2.5 Task: Write and execute aggregations that contain subaggregations

Example 1: Creating aggregations and sub-aggregations for Product Categories and Prices

Requirements

  • Create aggregations
    • by category
    • sub-aggregation of average price by category
      • price ranges: $0 to $20, $20-$40, $40 and up

Steps

  1. Open the Kibana Console or use a REST client.

  2. Create an index.

    PUT /product_index
    {
      "mappings": {
        "properties": {
          "product": {
            "type": "text"
          },
          "category": {
            "type": "keyword"
          },
          "price": {
            "type": "double"
          }
        }
      }
    }
  3. Index some sample documents.

    POST /product_index/_bulk
    { "index": { "_id": "1" } }
    { "product": "Elasticsearch Guide", "category": "Books", "price": 29.99 }
    { "index": { "_id": "2" } }
    { "product": "Advanced Elasticsearch", "category": "Books", "price": 39.99 }
    { "index": { "_id": "3" } }
    { "product": "Elasticsearch T-shirt", "category": "Apparel", "price": 19.99 }
    { "index": { "_id": "4" } }
    { "product": "Elasticsearch Mug", "category": "Apparel", "price": 12.99 }
  4. Create an aggregation by category.

    GET product_index/_search
    {
      "size": 0,
      "aggs": {
        "category_buckets": {
          "terms": {
            "field": "category"
          }
        }
      }
    }
  5. Create a sub-aggregations of average price.

    GET product_index/_search
    {
      "size": 0,
      "aggs": {
        "category_buckets": {
          "terms": {
            "field": "category"
          },
          "aggs": {
            "average_price": {
              "avg": {
                "field": "price"
              }
            }
          }
        }
      }
    }
  6. Create a sub-aggregations of price ranges ($0-$20, $10-$40, $40 and up).

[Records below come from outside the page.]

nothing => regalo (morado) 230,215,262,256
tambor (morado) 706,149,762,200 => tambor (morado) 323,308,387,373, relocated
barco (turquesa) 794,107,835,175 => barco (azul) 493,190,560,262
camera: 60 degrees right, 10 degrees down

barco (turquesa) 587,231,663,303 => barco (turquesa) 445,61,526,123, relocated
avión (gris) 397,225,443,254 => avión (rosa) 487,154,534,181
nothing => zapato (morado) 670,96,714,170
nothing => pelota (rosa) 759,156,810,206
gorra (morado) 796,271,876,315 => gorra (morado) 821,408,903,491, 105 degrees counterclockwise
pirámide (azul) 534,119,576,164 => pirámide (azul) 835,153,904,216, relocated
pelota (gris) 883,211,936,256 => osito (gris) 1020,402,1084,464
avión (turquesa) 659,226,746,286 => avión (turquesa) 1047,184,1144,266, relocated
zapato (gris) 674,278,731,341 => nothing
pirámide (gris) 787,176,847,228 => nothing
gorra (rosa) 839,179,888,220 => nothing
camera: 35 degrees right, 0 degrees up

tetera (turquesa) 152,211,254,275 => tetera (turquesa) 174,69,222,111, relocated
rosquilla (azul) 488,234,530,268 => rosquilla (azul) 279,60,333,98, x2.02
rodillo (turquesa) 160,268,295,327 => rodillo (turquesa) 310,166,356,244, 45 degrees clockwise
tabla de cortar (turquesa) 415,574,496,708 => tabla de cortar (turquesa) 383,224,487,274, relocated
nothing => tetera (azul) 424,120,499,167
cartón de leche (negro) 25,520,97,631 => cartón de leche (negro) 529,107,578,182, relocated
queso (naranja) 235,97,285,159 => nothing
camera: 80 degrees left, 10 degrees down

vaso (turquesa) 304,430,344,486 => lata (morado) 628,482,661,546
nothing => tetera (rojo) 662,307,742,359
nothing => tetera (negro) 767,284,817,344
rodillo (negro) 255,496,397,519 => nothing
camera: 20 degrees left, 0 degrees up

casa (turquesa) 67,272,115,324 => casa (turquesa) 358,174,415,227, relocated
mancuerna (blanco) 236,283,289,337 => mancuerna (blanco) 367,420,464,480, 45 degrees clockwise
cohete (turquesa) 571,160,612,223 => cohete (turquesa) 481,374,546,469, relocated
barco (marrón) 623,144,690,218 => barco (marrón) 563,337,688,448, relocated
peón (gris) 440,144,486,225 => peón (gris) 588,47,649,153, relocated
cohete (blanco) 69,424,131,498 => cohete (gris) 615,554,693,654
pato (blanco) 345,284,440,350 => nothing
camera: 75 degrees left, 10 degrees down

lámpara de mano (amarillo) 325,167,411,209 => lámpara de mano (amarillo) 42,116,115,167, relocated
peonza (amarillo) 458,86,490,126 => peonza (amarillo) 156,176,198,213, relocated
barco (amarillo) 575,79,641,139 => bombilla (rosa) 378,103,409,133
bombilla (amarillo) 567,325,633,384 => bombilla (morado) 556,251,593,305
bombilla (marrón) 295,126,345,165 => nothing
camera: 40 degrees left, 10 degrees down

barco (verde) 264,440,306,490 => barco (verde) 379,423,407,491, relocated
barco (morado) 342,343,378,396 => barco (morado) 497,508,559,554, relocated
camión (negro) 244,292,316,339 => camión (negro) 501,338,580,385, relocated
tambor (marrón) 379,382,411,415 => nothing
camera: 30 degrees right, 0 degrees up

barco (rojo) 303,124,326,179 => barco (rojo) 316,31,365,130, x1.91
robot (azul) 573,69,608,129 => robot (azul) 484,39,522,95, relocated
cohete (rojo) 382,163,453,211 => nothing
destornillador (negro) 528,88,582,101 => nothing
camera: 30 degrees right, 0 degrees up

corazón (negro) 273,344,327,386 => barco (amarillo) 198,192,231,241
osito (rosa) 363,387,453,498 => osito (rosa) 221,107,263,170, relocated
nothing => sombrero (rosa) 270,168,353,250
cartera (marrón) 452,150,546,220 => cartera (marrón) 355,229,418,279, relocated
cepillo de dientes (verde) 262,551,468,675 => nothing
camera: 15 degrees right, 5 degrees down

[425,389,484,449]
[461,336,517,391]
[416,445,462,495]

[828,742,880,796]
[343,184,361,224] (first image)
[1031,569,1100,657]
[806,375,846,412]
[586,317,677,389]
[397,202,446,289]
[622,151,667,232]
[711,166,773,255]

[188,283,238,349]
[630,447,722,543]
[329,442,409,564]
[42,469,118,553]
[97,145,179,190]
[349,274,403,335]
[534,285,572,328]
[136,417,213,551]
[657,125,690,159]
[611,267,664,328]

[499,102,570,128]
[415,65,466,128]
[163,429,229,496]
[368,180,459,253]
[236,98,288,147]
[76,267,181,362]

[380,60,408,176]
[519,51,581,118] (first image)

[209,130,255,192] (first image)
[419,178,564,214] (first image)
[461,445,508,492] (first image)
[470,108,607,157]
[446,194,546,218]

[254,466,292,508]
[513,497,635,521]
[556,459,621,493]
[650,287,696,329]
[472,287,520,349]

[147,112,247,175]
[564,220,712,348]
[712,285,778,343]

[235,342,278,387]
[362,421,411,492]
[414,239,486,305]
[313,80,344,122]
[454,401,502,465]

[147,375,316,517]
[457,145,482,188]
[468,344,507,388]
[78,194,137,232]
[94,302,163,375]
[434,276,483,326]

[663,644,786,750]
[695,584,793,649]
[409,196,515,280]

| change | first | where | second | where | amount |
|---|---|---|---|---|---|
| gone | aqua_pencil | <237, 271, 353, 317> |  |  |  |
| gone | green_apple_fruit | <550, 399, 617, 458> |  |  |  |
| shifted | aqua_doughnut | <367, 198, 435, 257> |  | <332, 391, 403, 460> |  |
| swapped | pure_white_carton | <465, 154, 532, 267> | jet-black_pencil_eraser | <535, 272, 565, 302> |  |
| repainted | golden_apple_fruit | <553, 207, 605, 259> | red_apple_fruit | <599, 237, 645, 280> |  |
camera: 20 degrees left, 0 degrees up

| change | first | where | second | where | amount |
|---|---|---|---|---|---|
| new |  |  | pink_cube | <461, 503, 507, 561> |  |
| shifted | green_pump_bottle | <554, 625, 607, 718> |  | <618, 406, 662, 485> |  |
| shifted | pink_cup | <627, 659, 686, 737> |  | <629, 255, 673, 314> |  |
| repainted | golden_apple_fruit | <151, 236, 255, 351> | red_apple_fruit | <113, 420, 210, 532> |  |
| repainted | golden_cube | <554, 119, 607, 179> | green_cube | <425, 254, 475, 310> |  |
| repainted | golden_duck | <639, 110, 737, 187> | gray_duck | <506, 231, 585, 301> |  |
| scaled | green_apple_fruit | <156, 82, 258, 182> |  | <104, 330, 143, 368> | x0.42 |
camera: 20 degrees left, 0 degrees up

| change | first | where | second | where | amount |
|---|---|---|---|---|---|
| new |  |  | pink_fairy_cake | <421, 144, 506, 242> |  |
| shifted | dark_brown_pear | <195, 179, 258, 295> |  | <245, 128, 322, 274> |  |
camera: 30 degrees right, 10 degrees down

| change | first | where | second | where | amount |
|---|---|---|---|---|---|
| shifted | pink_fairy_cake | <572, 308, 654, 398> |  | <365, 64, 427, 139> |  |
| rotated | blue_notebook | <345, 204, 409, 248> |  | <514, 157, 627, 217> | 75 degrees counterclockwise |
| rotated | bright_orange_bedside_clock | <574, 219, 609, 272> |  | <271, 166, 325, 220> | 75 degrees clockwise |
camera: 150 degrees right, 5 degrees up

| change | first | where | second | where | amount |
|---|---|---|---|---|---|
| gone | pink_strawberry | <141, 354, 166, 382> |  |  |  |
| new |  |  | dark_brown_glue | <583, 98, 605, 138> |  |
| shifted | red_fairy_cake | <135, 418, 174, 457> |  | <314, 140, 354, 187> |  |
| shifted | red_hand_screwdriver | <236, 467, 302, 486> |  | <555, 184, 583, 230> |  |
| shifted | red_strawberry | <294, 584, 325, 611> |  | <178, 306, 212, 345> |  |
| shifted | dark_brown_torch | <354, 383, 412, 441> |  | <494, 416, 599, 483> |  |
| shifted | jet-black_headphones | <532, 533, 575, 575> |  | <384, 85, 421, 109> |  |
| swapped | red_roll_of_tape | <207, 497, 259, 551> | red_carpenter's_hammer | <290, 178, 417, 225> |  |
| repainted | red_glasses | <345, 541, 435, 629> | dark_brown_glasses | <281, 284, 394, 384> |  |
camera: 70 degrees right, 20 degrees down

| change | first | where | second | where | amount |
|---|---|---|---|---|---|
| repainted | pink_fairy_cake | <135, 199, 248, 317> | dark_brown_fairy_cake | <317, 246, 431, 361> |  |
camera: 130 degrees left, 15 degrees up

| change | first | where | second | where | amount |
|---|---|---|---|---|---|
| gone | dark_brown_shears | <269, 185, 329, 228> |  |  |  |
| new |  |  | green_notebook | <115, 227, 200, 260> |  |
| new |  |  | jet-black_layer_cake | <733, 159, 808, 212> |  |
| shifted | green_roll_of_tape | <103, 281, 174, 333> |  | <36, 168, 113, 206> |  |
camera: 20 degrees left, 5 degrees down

    GET product_index/_search
    {
      "size": 0,
      "aggs": {
        "category_buckets": {
          "terms": {
            "field": "category"
          },
          "aggs": {
            "average_price": {
              "avg": {
                "field": "price"
              }
            },
            "price_ranges" : {
              "range": {
                "field": "price",
                "ranges": [
                  {
                    "to": 20
                  },
                  {
                    "from": 20,
                    "to": 40
                  },
                  {
                    "from": 40
                  }
                ]
              }
            }
          }
        }
      }
    }

Test

  1. Verify the index creation and mappings.

    GET /product_index
  2. Verify the test documents are in the index.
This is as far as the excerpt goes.